When he was 11 years old, Arnold Hornstein tried to break in to a neighborhood car dealership. The new 1961 Chevrolet Biscaynes and Bel Airs were hidden under tarps on the lot, ready for the ritual autumn unveiling. And Arnold was crazy for an early peek.
On a morning 31 years later, Mr. Hornstein sips coffee while he surveys another Chevrolet lot, lined with 1992 Cavaliers and Corvettes.
There are no tarps. No secrets.
And no customers.
"This used to be a big event," says Mr. Hornstein, a salesman at Fox Chevrolet in Woodlawn for 13 years.
After nearly 20 years of battling gasoline shortages and foreign competition, U.S. automakers "are at the critical point," says David Andrea, head of the University of Michigan's Office for the Study of Automotive Transportation.
The "Big Three" domestic automakers have lost sales at a terrifying rate in the last five years, dropping from 7.8 million cars a year in 1986 to an expected 5 million this year.
If General Motors Corp., Ford Motor Co. and Chrysler Corp. don't stem the decline soon, they may lose their pre-eminence, Mr. Andrea warns.
Looking out over the Northeast's biggest Chevrolet dealership, Mr. Hornstein sees hope that, finally, the grim economic outlook has forced a new pragmatism throughout the domestic car industry.
He collected commissions on 12 cars in August.

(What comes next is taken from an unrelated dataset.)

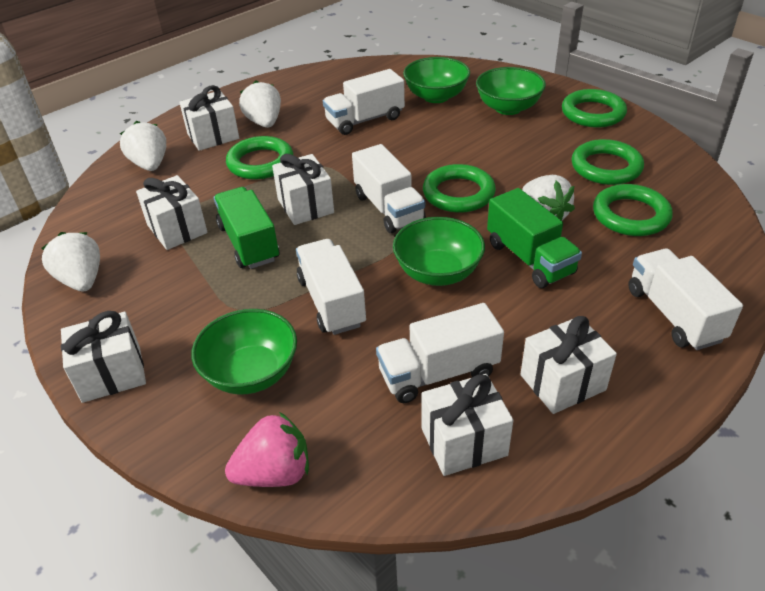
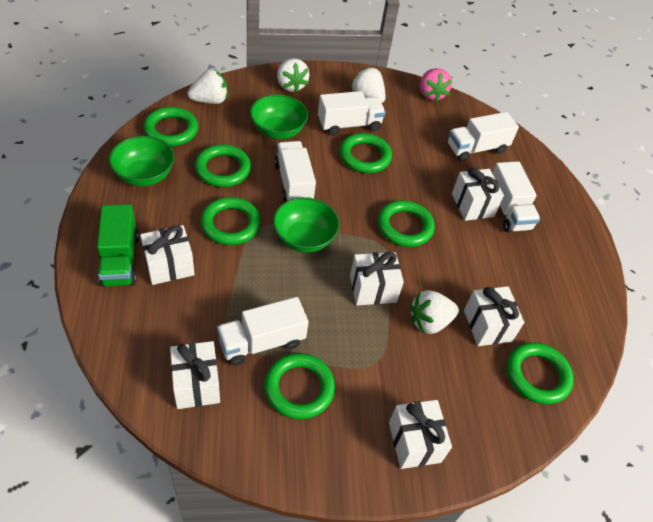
green bowl: 4 -> 3
green ring: 5 -> 7
green truck: 2 -> 1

That's not great, but it was twice as many as he sold in January, his worst month ever. He says he is winning customers over now that Chevrolet is emphasizing safety and longer warranties and has cut back on ads using models.
But deep problems remain. Mr. Hornstein's August sales, while better than January's, were about half what they were in the 1980s.

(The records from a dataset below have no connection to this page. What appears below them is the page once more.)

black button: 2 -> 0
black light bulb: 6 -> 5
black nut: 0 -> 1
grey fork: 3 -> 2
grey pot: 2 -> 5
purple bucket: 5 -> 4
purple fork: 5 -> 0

Salesmen such as Mr. Hornstein are struggling with a confusing mix of price increases and rebates. There are some signs that industry reforms aren't deep enough to make a difference. And many shoppers simply don't have the cash or credit to make a purchase.
Working out of a recession
The nine other salesmen on duty at Fox this morning lean, arms crossed, against the shiny cars in the showroom or hunch over telephones.
Mr. Hornstein, whose pay comes only from commissions, grabs a computerized list of all recent visitors to the showroom and repair shop. From his orange, three-sided cubicle, he starts dialing these "leads" to tell them of a coming sale.
"People like you have got to trade in their cars," he tells the woman on the line. "You're not supposed to fall in love with your car and keep it forever. That's un-American," he jokes. He reminds her to ask for him if she visits. If she doesn't, another salesman might collect the commission (averaging $150 per new car, plus "spiffs," or bonuses, for selling add-ons such as mobile telephones).
Mr. Hornstein says he has noticed that many of the people he calls are avoiding him.
Mr. Hornstein says he must be "positive" to survive in his job, that people don't buy cars from depressed salesmen.
"We have to be up," he said, "If everybody is really up and smiling, you can feel it. There is a rhythm to it."
But the only audible rhythm this morning is the soft beat of the canned music playing above the orange-carpeted showroom.
Fighting the Japanese
Mr. Hornstein says American consumers are biased against U.S. carmakers. He recalls the years he tried to sell Chevrolet Novas, produced at a California plant run by a GM-Toyota joint venture that also made the popular Toyota Corolla. Though the Chevy was built alongside the Toyota and was often priced below its competitors, it didn't sell well. Chevrolet eventually replaced the Nova with a new line called Geo.
Today, Mr. Hornstein argues, Chevrolet matches or exceeds the Japanese models in quality and value.
Maybe so. But consumers have been slow to buy that pitch. Sales of Toyotas, Hondas and Mazdas aren't sinking as quickly as those of their competitors here. The Big Three dropped to their lowest share of domestic car sales ever -- 58 percent -- this year. Early this year, Honda surpassed Chrysler in monthly domestic car sales, a sign that the third member of the Big Three might soon be a Japanese company.
Falling car sales have meant cutbacks in every aspect of the industry. Layoffs and plant shutdowns this spring dropped domestic production to its lowest level in 33 years. GM took a $2 billion charge against earnings as it shuttered plants and laid off thousands of workers.
The ripples have been felt at dealerships, too. J. D. Power & Associates, an industry research firm, says that half the dealerships in the country are losing money this year, even though staffing has dropped by 20 percent since 1989.
At Fox, management has eliminated some positions and cut everything from inventory to office costs. The company no longer mails customers gifts, such as boxes of cookies.
Hoping to secure a customer, Mr. Hornstein checks an office computer to determine whether any nearby dealer might have a blue 1992 Cavalier in stock.